Although the present study failed to show a significant difference in mPFS between the two treatment arms, R-CIK treatment did significantly prolonged the mOS of advanced HCC patients compared with the chemotherapy arm. In the calculations from univariate analyses of arm 1, R-CIK cycles ≥6, KPS >70, AFP≈≤400 ng/ml, the absence of vascular invasion and a lack of extra-hepatic metastasis were all potential predictive factors (P<0.05). In the calculations from multivariate analyses, these factors were also found to have potential predictive value (P<0.05). These results indicate that the likely effects of R-CIK treatment can be reasonably well predicted based on preliminary laboratory tests and imaging reports.
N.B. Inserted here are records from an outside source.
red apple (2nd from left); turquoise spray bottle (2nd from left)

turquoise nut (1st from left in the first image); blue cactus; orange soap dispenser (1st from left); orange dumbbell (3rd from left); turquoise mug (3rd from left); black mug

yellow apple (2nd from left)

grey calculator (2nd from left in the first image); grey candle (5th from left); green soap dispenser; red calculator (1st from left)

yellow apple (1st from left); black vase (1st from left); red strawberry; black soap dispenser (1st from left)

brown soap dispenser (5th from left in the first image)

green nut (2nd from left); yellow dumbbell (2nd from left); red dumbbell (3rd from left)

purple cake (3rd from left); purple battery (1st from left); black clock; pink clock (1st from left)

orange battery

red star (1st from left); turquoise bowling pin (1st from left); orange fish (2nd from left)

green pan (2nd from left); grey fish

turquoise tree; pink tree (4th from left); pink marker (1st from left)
In conclusion, the present study indicated R-CIK cell therapy can improve prognosis in advanced HCC and increasing the number of cycles of R-CIK cell therapy is likely to result in additional benefits. Discrepancies versus previous studies of CIK therapy may be attributed to the differences in stimulation and expansion methods, genetic and environmental backgrounds, staging systems, and sample size. It will certainly be necessary to carry out numerous additional studies in order to optimize techniques and determine the full range of application for this type of therapy. At the same time, the combination of R-CIK with conventional chemotherapy, as well as R-CIK combined with Sorafenib also clearly merit exploration.
R-CIK treatment can prolong mOS of advanced hepatocellular carcinoma patients compared with conventional chemotherapy alone. Patients who undergo >6 cycles of R-CIK, have a KPS >70, an AFP ≤400 ng/ml, no vascular invasion and no extra-hepatic metastases may have longer survival times in comparison with other patients.
Acknowledgements
The authors are grateful for the collaboration received from the participating college and its staff and Dr Weiquan Lu and Dr Erjiang Zhao from the Department of Cancer Prevention, Henan Cancer Hospital, China, for statistical analysis. Professor Quanli Gao designed this study, Dr Wei Li and Dr Yaomei Wang wrote the paper, Dr Lingdi Zhao and Dr Linping Xu did the follow-up of all patients and Dr Daniel B. Kellner edited this paper as a native English speaker.